30 mai 1832, à Paris. Touché lors d’un duel au pistolet, un jeune homme de vingt ans est transporté d’urgence à l’hôpital Cochin, où il meurt de ses blessures. Son nom :  Évariste Galois. Personne ne le sait encore, mais les travaux qu’il laisse derrière lui vont révolutionner l’histoire des mathématiques. Son destin tragique, lui, le fera comparer à Rimbaud ou à Lautréamont.

Né en 1811, à Bourg-la-Reine, le jeune Évariste montre très tôt des dispositions exceptionnelles dans la matière qui lui vaudra de passer à la postérité. D’abord élève au lycée Louis-le-Grand, à Paris, Galois échoue deux fois, en 1828 et 1829, au concours d’entrée de l’École polytechnique. En 1829, il publie un premier article démontrant un théorème sur les fractions continues périodiques, puis entre à l’École normale.

Lorsqu’il rédige le résultat de ses recherches  et le présente en février 1830 à l’Académie des sciences, en vue de concourir pour le grand prix des mathématiques, son travail (Mémoire sur les conditions de résolubilité des équations par radicaux) est perdu.
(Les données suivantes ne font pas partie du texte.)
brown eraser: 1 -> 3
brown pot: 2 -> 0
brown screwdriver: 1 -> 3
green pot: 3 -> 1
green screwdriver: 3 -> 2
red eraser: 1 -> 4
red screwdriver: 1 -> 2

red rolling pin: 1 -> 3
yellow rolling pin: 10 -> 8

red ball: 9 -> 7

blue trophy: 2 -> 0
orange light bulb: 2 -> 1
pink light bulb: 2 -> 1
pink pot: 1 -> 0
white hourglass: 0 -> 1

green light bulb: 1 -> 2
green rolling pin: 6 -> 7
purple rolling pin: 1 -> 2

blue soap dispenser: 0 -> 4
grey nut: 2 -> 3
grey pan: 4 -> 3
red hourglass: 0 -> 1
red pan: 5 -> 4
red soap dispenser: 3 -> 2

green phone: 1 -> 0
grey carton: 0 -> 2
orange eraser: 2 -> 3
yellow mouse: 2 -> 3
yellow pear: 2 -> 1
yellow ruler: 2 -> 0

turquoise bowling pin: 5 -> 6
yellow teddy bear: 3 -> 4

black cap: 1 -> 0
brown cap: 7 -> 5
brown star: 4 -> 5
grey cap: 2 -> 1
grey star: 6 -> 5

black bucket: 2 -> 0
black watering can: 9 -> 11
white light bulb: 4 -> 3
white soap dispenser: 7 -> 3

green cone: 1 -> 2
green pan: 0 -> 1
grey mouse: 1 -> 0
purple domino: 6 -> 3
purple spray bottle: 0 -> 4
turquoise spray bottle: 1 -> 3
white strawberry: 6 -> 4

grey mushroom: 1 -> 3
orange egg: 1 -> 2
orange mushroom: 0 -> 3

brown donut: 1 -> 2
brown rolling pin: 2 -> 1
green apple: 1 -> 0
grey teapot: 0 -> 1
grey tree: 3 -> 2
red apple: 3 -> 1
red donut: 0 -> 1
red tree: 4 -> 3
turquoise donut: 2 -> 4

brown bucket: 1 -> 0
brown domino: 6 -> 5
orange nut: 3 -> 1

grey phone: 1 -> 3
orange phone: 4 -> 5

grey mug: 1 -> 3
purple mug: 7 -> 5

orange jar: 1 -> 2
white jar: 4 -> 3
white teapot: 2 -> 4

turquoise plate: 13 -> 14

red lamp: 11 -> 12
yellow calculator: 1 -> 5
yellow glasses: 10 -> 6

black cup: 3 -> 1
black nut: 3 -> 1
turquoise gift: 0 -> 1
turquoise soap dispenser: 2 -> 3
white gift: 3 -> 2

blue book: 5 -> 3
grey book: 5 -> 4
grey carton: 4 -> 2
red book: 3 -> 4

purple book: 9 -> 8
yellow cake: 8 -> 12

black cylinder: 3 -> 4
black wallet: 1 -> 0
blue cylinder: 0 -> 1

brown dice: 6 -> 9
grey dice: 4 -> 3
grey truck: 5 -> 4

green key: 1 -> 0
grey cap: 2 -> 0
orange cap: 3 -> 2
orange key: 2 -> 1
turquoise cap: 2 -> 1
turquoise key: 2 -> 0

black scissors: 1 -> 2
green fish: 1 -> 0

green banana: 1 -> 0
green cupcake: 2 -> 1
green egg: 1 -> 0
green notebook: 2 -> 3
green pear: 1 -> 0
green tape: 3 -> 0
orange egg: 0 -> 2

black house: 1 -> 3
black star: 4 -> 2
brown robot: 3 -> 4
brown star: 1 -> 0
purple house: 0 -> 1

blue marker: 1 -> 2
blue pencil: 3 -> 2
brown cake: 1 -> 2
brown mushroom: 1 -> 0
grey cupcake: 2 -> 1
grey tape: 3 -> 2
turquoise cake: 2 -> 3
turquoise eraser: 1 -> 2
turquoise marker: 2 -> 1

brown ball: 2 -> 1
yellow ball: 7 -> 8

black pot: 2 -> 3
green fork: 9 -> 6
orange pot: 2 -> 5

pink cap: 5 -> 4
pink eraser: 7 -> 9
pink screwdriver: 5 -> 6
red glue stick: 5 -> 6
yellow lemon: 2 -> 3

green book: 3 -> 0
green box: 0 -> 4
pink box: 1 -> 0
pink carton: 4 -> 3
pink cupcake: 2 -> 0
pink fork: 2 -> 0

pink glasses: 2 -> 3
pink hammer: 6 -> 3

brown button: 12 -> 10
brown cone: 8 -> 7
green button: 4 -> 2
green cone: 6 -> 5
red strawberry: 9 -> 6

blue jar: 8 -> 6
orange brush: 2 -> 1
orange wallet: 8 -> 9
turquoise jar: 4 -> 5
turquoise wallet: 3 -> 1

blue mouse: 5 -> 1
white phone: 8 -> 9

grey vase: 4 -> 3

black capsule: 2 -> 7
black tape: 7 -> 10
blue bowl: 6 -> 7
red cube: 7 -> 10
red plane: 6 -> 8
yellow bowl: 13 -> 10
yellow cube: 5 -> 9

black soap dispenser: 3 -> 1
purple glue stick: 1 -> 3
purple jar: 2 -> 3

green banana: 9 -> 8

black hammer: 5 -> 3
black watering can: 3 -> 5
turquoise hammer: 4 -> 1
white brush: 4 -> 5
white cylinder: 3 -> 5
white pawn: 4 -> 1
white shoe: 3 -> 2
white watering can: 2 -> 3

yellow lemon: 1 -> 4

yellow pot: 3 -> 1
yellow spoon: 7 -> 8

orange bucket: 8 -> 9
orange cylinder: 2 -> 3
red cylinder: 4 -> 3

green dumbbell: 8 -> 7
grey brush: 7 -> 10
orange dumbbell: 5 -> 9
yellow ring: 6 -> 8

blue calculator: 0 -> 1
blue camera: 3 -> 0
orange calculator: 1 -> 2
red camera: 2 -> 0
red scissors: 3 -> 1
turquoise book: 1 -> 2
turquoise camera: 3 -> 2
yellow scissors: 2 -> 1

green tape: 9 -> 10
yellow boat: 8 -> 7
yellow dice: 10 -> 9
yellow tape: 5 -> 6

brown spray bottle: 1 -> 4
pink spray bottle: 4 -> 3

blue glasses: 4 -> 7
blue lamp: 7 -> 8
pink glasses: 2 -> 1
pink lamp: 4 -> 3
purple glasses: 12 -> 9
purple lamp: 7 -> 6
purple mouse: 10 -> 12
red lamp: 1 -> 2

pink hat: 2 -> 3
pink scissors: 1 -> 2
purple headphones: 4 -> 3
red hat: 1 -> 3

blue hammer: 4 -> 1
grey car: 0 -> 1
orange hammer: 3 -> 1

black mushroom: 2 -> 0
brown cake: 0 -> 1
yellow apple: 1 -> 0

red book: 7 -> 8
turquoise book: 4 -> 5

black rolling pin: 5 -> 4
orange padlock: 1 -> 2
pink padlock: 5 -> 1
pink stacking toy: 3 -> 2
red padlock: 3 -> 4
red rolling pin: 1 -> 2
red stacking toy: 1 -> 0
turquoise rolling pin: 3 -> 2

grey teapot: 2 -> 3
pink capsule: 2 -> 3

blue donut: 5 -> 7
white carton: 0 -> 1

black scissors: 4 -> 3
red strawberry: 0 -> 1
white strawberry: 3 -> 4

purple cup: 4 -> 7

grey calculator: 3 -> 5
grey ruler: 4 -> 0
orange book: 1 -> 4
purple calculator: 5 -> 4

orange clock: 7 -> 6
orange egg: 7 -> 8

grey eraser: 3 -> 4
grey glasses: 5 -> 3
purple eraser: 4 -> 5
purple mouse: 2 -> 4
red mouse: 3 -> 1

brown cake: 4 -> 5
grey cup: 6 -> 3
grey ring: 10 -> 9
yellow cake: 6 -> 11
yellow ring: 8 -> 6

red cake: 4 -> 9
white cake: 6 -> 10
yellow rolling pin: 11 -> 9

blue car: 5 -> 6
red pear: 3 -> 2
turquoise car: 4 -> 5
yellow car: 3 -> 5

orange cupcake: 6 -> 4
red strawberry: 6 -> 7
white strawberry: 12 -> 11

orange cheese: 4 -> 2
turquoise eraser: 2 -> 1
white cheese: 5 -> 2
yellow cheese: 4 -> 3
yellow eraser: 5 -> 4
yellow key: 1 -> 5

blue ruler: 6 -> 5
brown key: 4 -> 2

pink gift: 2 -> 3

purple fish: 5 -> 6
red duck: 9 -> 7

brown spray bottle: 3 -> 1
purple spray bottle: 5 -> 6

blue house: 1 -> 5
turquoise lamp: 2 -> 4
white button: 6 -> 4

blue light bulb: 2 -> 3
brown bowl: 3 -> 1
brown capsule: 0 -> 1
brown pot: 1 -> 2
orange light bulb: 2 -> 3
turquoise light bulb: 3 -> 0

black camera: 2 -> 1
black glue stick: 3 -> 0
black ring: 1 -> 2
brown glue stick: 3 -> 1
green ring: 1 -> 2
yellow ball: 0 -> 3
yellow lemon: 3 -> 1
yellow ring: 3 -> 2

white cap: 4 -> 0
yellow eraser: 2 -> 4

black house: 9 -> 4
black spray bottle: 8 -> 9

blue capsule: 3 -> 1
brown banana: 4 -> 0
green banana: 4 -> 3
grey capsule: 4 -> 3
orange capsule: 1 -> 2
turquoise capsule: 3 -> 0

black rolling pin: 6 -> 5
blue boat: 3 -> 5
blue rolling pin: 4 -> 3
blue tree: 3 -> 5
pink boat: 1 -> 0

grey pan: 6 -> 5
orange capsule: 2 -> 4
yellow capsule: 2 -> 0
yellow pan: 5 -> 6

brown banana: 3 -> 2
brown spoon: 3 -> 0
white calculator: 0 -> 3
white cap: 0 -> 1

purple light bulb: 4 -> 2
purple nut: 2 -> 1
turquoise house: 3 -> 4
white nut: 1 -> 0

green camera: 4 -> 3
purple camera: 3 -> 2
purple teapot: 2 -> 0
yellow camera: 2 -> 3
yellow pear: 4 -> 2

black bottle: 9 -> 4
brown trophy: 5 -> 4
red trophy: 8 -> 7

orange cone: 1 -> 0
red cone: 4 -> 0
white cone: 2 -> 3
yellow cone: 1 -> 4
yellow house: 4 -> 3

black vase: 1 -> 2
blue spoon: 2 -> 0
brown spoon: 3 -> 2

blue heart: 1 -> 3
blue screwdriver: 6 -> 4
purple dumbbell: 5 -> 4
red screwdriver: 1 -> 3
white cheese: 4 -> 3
Un nouvel échec qui provoque chez le jeune homme une grande amertume.

Toujours en 1830, il se plonge alors dans la lutte politique. Alors que le mois de juillet voit la chute de Charles X, Galois affiche ses convictions républicaines et se fait renvoyer par l’École normale. En juin 1831, son nom va apparaître dans les journaux après un événement survenu le mois précédent lors d’un banquet républicain au restaurant Aux vendanges de Bourgogne, que raconte Le Journal des débats politiques et littéraires du 16 juin :  

« L'acte d'accusation renferme les faits suivants : Le 9 mai dernier, une réunion de 200 personnes s'assembla au restaurant des Vendanges de Bourgogne, faubourg du Temple [...].

C'est au milieu de cette réunion qu’Évariste Gallois [sic] se leva , et dit à haute voix, de son propre aveu : à Louis-Philippe ! en tenant un poignard à la main [...]. »

Présent au banquet, le futur auteur des Trois mousquetaires Alexandre Dumas racontera l’anecdote dans ses Mémoires, publiées par La Presse en 1853 :

« Un jeune homme, tenant de la même main son verre levé et un couteau-poignard ouvert, s'efforçait de se faire entendre. C'était Evariste Gallois, lequel fut, depuis, tué en duel par Pascheux d'Herbinville [...]. Evariste Gallois avait vingt-trois ou vingt-quatre ans à peine à cette époque ; c'était un de nos plus ardents républicains.

Le bruit était tel, que la cause de ce bruit était devenue incompréhensible. Ce que j'entrevoyais dans tout cela, c'est qu'il y avait menace ; que le nom de Louis-Philippe avait été prononcé, — et ce couteau ouvert disait clairement à quelle intention. »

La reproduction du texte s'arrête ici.